Proteomic analysis for PDE4D5 binding proteins

FLAG-tagged PDE4D5 was stably expressed in BAECs using retroviral infection. The cells were plated on FN for 30 min and lysed for immunoprecipitation with FLAG antibody. FLAG peptides were used to elute from immune complexes from control non-infected cells and PDE4D5-expressing cells. After SDS–PAGE and silver staining, specific bands were excised and submitted to Yale Keck Biotechnology Resource Laboratory for LC–MS/MS analysis.

In vitro binding assays

For the binding assay using integrin tails on beads, 30 μg of integrin αtail proteins were incubated with 6 μl of cobalt beads (Clontech). Washed beads were incubated with 100 ng of purified PDE4D5 fragment for 1 h in buffer containing 20 mM PIPES pH 6.8, 1% TX-100, 150 mM NaCl, 150 mM sucrose. For GST-pulldown analysis for PDE4D domain mapping, 5 μg of GST fusion proteins on GSH-agarose beads were incubated with 100 ng of purified integrin α5 tail proteins in buffer containing 20 mM PIPES pH 6.8, 1% TX-100, 150 mM NaCl, 150 mM sucrose and 1 mg ml⁻¹ BSA for 1 h at 4 °C, then washed and analysed by SDS–PAGE and western blotting.
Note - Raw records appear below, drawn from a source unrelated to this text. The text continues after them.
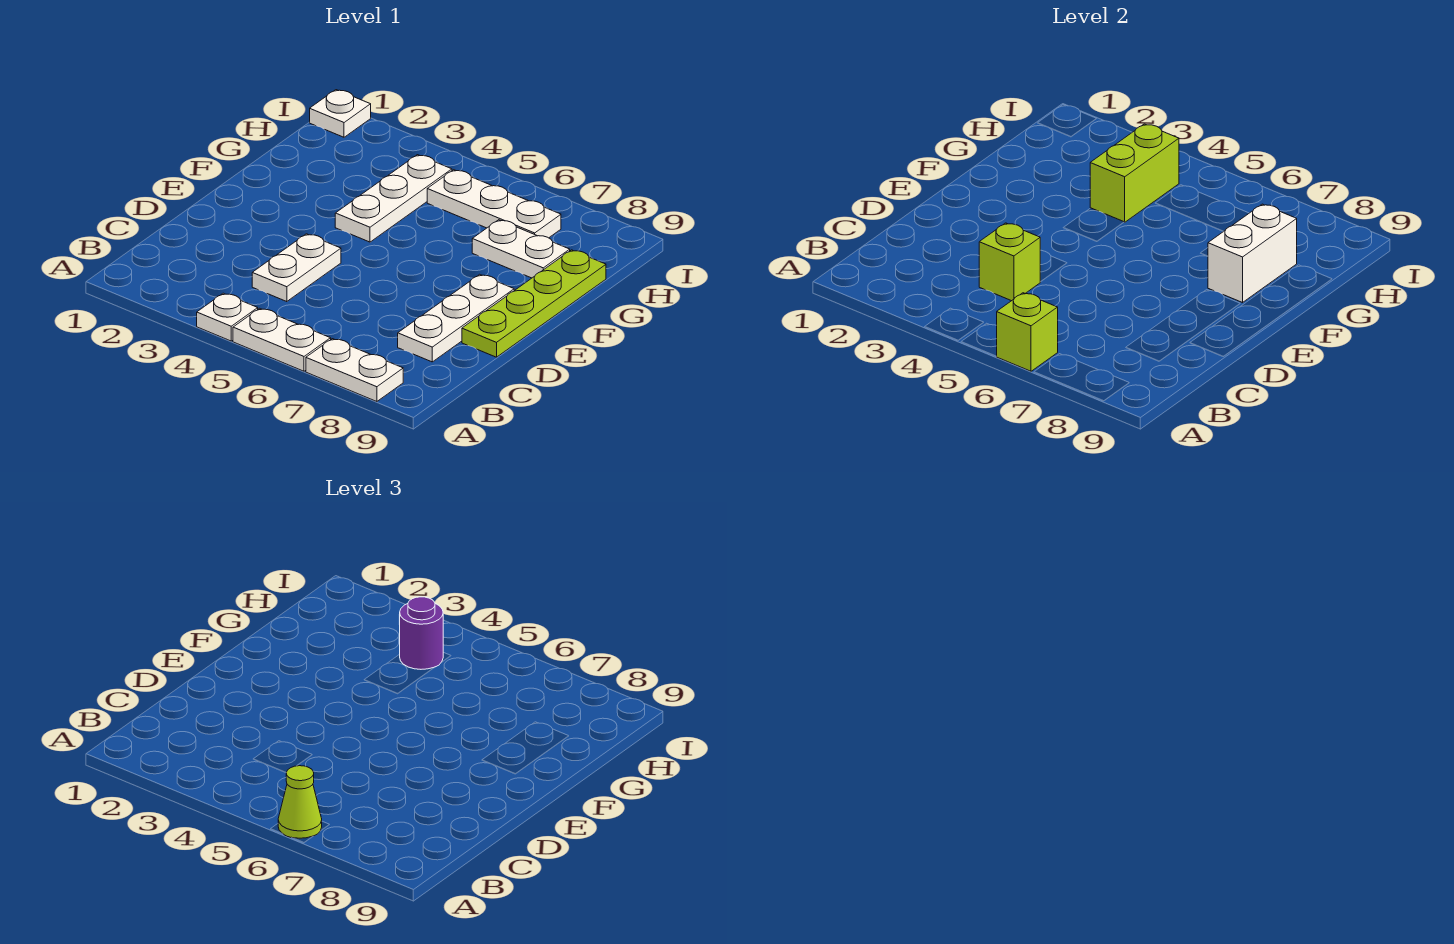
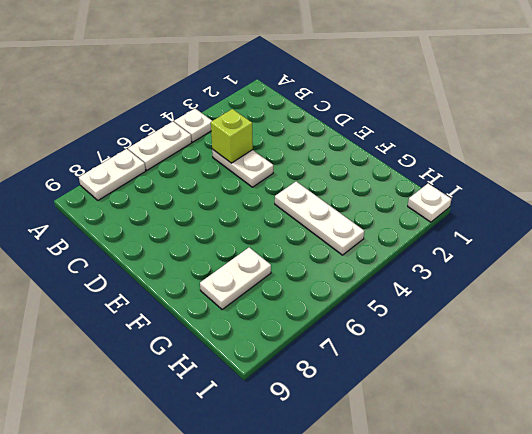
none -> white plate C8:E8 level 1
none -> lime plate D9:G9 level 1
none -> white plate H5:H7 level 1

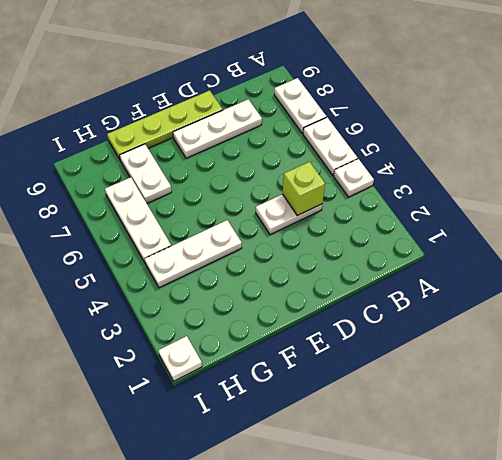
none -> lime brick A6 level 2
none -> white brick F8:G8 level 2
none -> lime brick G4:H4 level 2

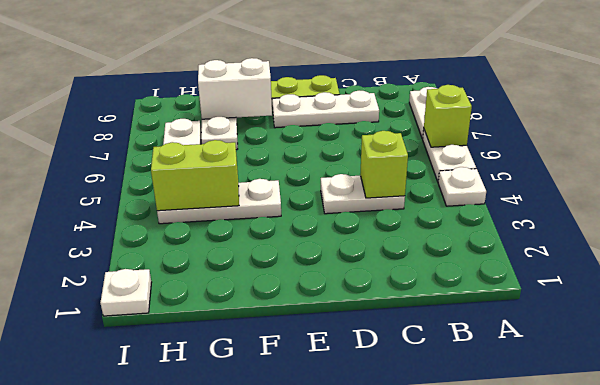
none -> lime cone A6 level 3
none -> purple round brick H4 level 3

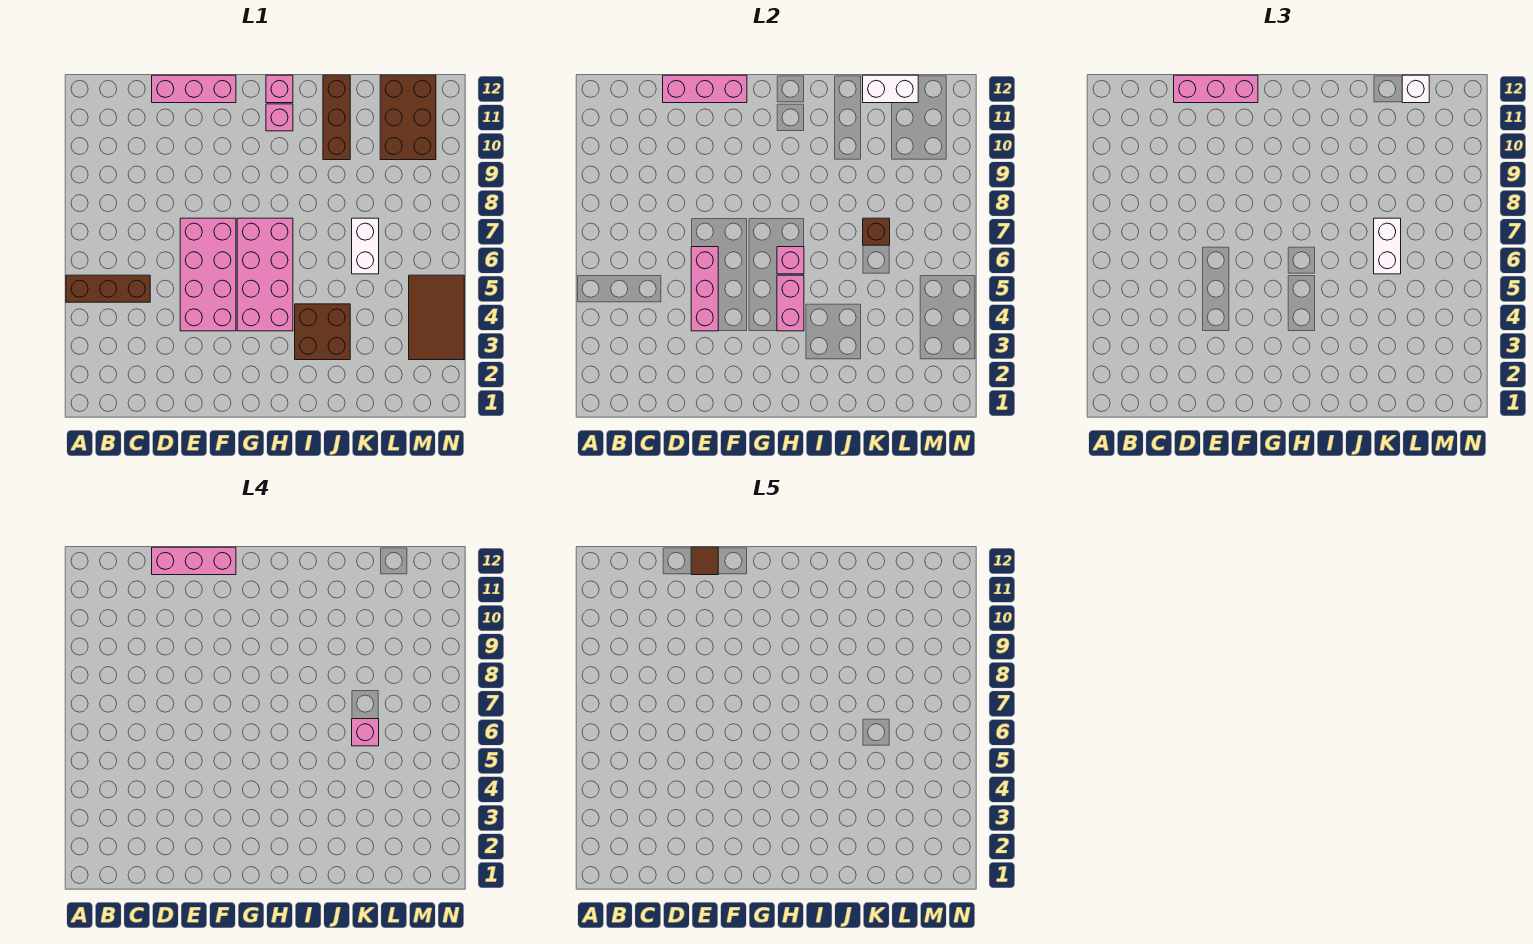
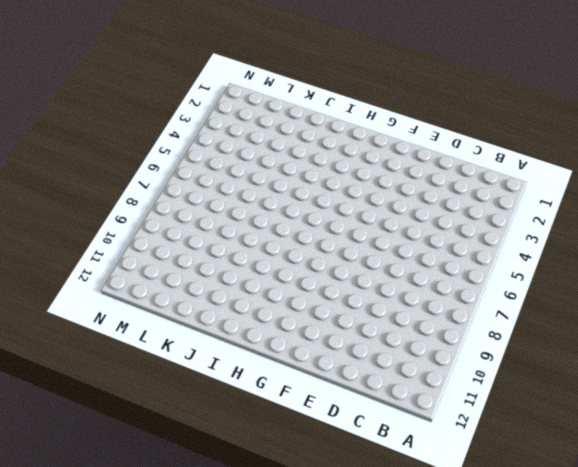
none -> brown brick A5:C5 level 1
none -> pink brick D12:F12 level 1
none -> pink brick E4:F7 level 1

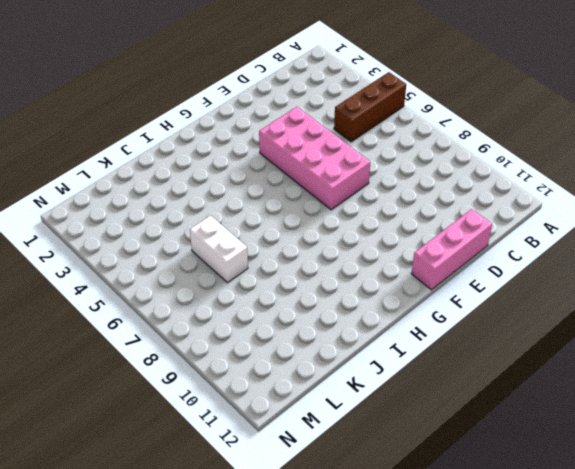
none -> pink brick G4:H7 level 1
none -> pink brick H11 level 1
none -> pink brick H12 level 1

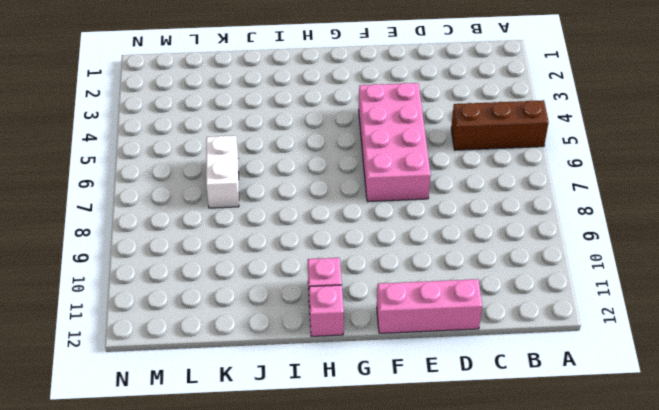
none -> pink brick G4:H7 level 1
none -> brown brick I3:J4 level 1
none -> brown brick J10:J12 level 1

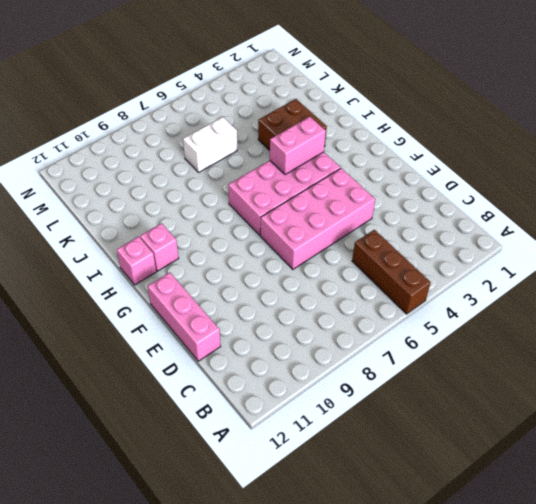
none -> brown brick J10:J12 level 1
none -> brown brick L10:M12 level 1
none -> brown tile M3:N5 level 1

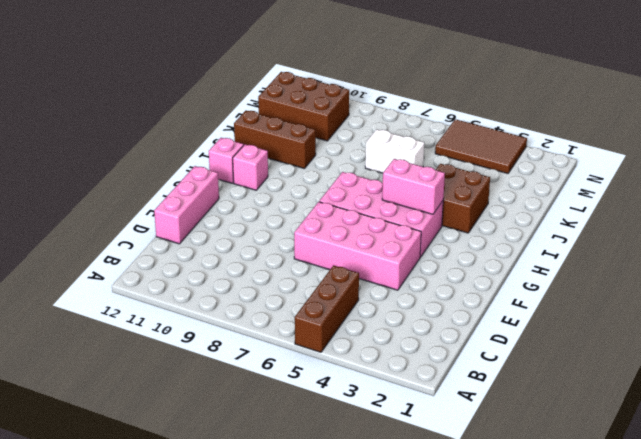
none -> pink brick D12:F12 level 2
none -> pink brick E4:E6 level 2
none -> pink brick H6 level 2

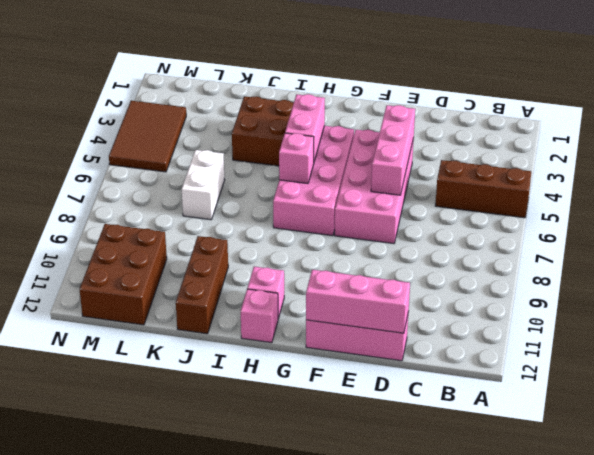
none -> brown brick K7 level 2
none -> white brick K12:L12 level 2
none -> pink brick D12:F12 level 3

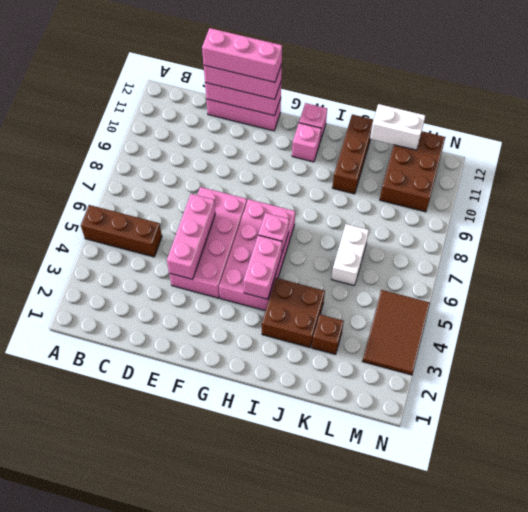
brown brick K3 level 1 -> brown brick K7 level 2
none -> white brick K6:K7 level 3
none -> white brick L12 level 3
none -> pink brick K6 level 4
Cell adhesion and spreading assay

Cells were detached and replated on dishes coated with either poly-L-lysine or FN (10 μg ml⁻¹) for 15 min. Adherent cells were quantified using the acid phosphatase assay⁷⁰ and normalized to the cells attached on PLL-coated dishes for 1 h. To assess cell spreading, cells plated for the indicated times were fixed and stained with Alexa Fluor 488-conjugated wheat germ agglutinin (Invitrogen, 5 μg ml⁻¹), imaged with spinning-disc confocal microscopy (Nikon) and cell areas were quantified using ImageJ software.

Fibronectin fibrillogenesis assay

WT or α5/2 cells were plated on FN-coated coverslips and grown until they formed monolayers. Cells were incubated with 1 % FBS containing media for three days, fixed and then stained with anti-FN antibody (Sigma).

Statistics and reproducibility

Statistics were analysed using Student’s t-test or one-way ANOVA (multiple comparisons) in GraphPad Prism 6. Statistical significance was taken as P < 0.05. Data are represented as means ± s.e.m. Pulldown and co-immunoprecipitation results were confirmed in three independent experiments.

Data availability

Statistics source data are available in Supplementary Table 1. All other data are available from the authors on request.